Kayseri'nin tüccarlarından Mustafa Tekelli dün
telefonla aradı ve günlük yaşamla ilgili ekonomiye dair üç şikâyetinin olduğunu söyledi. Şikâyetçi olduğu konuları da
iletişim, ulaştırma ve
finans olarak sıraladı.
Mustafa Bey, iletişimle ilgili şikâyetini, "benim, eşimin, oğlumun ve kızımın cep telefonu var.
Evde de bir sabit telefon var. Bu, internete de bağlı tabii" diyerek anlatmaya başladı. Önüme şöyle bir döküm koydu: "Çocuklar okuyor, dolayısıyla
ailenin reisi olarak ayda bin lira cep telefonu masrafı ödüyorum ben. Bu masrafın yüzde 47'si
vergi olarak alınıyor. KDV yüzde 18,
Özel İletişim Vergisi yüzde 25 ve diğer vergi ve harçlarla devlete ödediğim cep telefonu vergisi her ay 470 lirayı buluyor.

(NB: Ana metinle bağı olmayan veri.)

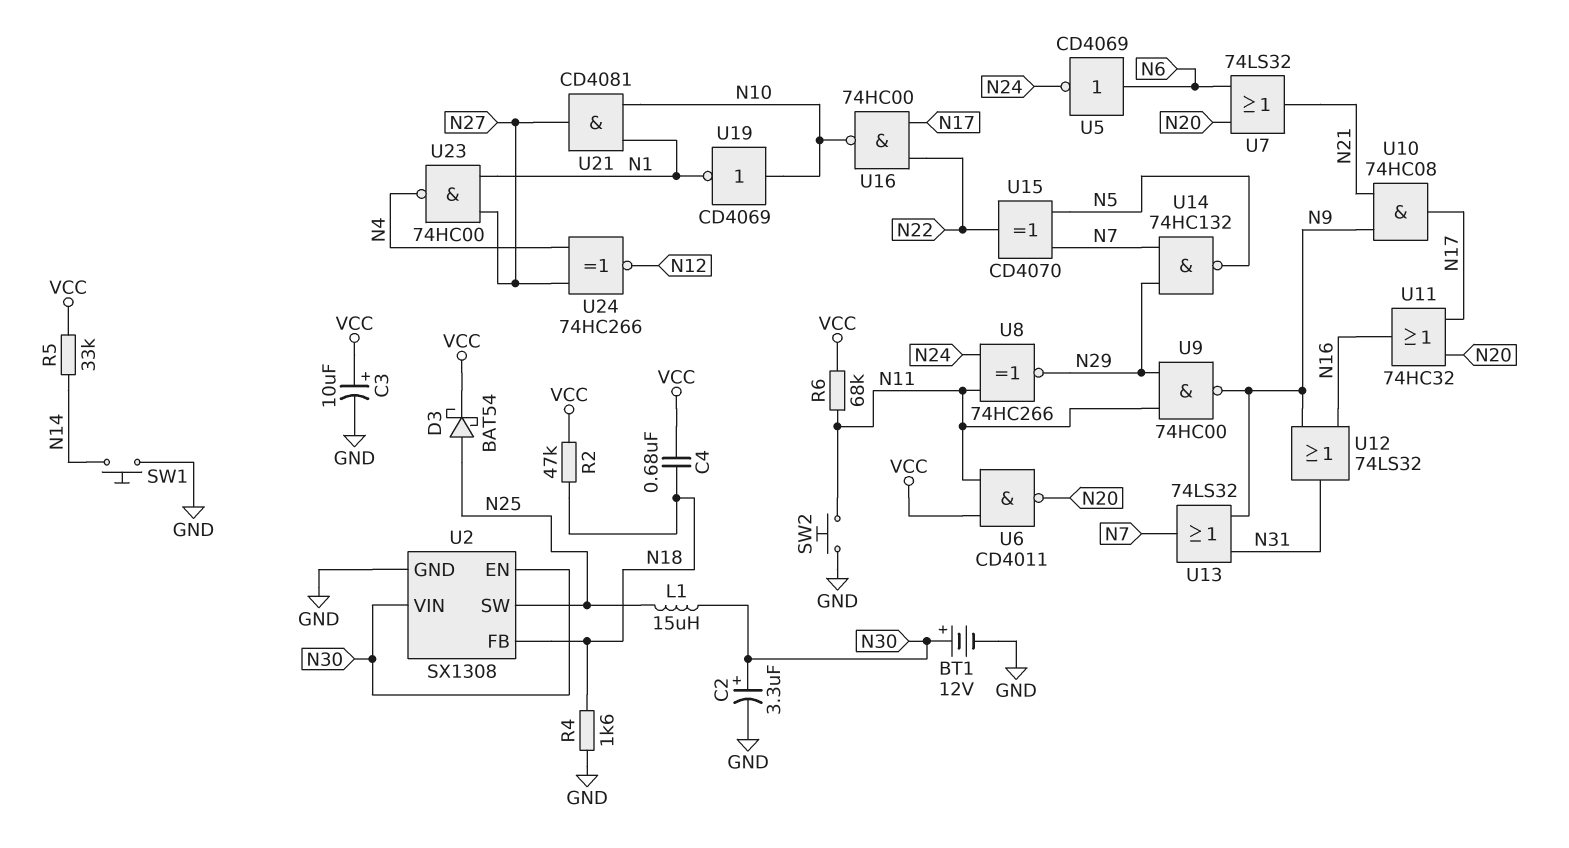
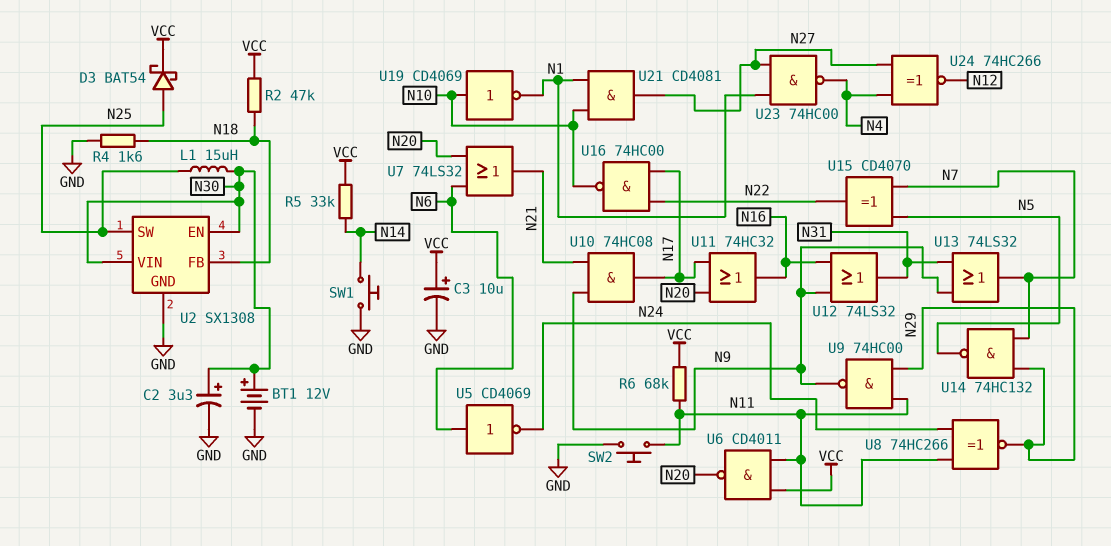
C4: 680nF (N18, VCC) -> none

Sabit telefon ve internete de ayda 150 lira ödüyoruz. Bu tutarın yüzde 33'ü KDV ve ÖİV olduğundan, bir 50 lira daha ek olarak her ay sabit telefondan devlete vergi ödüyorum. Böylece toplam ödediğim iletişim vergileri ayda 520 liraya, yılda 6 bin 240 liraya ulaşıyor."
Gelelim Kayserili başarılı
işadamı Mustafa Bey'in ikinci şikâyet konusu olan ulaştırmaya...
Onun da faturasını şöyle açıkladı: "Bana ve karıma ait iki
araba var. Ayda 800 lira benzin parası veriyorum. Bunun yüzde 67'si KDV ve ÖTV olduğundan devlete ayda 429 lira, yılda 5 bin 148 lira ulaştırma vergisi ödüyorum."
Üçüncü şikâyet konusu olan finansa gelince... Bankaların komisyonları ve
hizmet masraflarına
akıl erdiremediğini söylüyor Mustafa Tekelli. "Oğluma 500 lira para
havale ediyorum,
banka 50 lira havale masrafı alıyor. Böyle yüksek havale bedeli olur mu?" diye soruyor.
Ayrıca bankaların çek ve
senet takiplerinde yaptıkları haksız muameleye de dikkat çekiyor. Tüketicinin korunması için bankalara çeki düzen verilmesini istiyor. İstiyor da... Dün benzine yine zam geldi.
95 oktan benzinin litresi 4 ile 6
kuruş arasında arttı. İstanbul'da bir litre 95 oktan benzin 3 lira 80 kuruştan 3 lira 84 kuruşa yükseldi. Aile reislerinin giderleri biraz daha ağırlaşacak.
Bankaların hizmet bedellerinin yüksek olmasından sadece işadamları değil, dar gelirli vatandaş da şikâyetçi. Ama konu, regülatörün görev alanına giriyor. Son derece yaygın olan bu şikâyet konusunda
BDDK herhalde tüketiciyi koruyacak bir
düzenleme yapacak. Ama iletişim ve ulaştırma üzerindeki vergilerin yüksek olması bambaşka bir nedene dayanıyor. Daha doğrusu içi boşaltılan bankaların ve 1999
Marmara depremi nedeniyle artan
faiz oranlarının getirdiği yüklerin bedelini vatandaş hâlâ bu yüksek vergilerle ödüyor. Zaten o gün bugün bu ülkede iletişim vergileri ve akaryakıt vergileri çok yüksek.
Akaryakıt ve iletişim vergilerinin yüksek olmasının bir diğer nedeni olarak da, ekonomide
kayıt dışının büyük olması gösteriliyor.
Gerçekten de
beyanname veren
gelir vergisi mükellefi sayısı az. Bu yüzden devlet, kamu hizmetlerini görebilmek için dolaylı vergilere yükleniyor.
Bu aşamada da devlet için başka bir alternatif yok gibi görünüyor.
Peki aile reisleri sırtlarına binen bu giderleri nasıl karşılayacak? 2011'de bütçelerini denkleştirmek için harcamalarda tasarrufa dikkat edecekler. Çünkü petrol ve emtia
fiyatları dünyada da yükseliyor. Ünlü iktisatçı Paul Krugman, dün International Herald Tribune'deki yazısında petrol ve emtia fiyatlarının son altı ayda hızla yükseldiğini belirterek, bu fiyat artışlarının dünyada
ekonomik toparlanmayı kesintiye uğratacağını ileri sürüyor ki... Bu uyarıyı mutlaka dikkate alalım ve 2011'de paramızı harcarken iyi düşünelim.